Question: If a is an idempotent in $\mathbb{Z}_{n}$, show that $\left ( 1-a \right ) $is also an idempotent.
Def: An element $\mathit{a}$ is an idempotent if $\forall a \in R: \space\ a^{2}=a$ where R is a commutative ring with unity.
Clearly, $\mathbb{Z}_{n}$ is a commutative ring with unity.
Suppose $\forall a \in \mathbb{Z}_{n}: a^{2}=a$
Indeed, R is a ring so $\forall a \in R: \left ( 1-a \right ) \in R$.

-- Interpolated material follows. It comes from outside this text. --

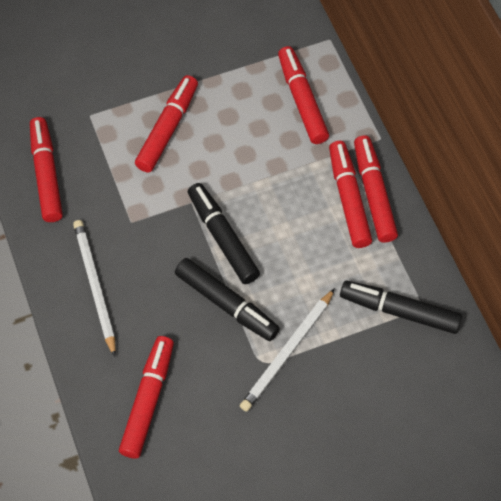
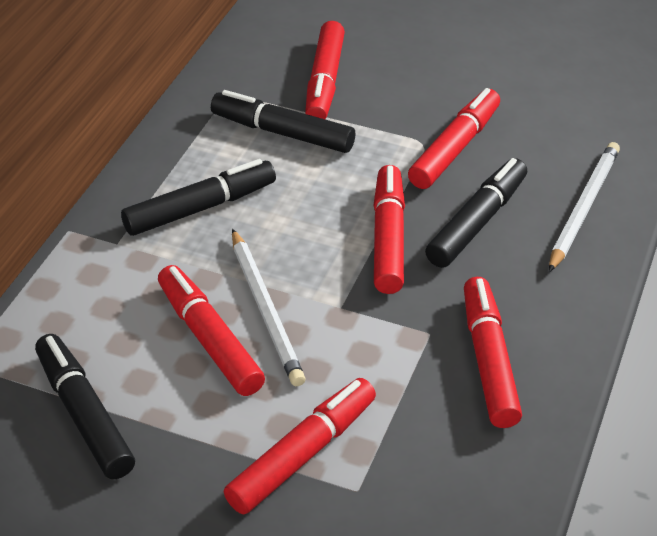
black marker: 3 -> 4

$\left ( 1-a \right )^{2}=1-a-a+a^{2}=1-2a+a^{2}$
At this point I'm slightly stuck. My intuition is this: If I can show $Char\left ( R \right )=2$,then, $2a=0$ or from observation $a^{2}=a$ so $a^{2}-a=0$ so $a\left ( a-1 \right )=0$. From this, either $a=0$ or $a=1$ and if $a=0$, we are done. If $a=1$, I cannot arrive at what is required.
Hint is appreciated.
Thanks in advance.
Well $a^2=a$ so $(1-a)^2=1-2a+a=1-a$. Done.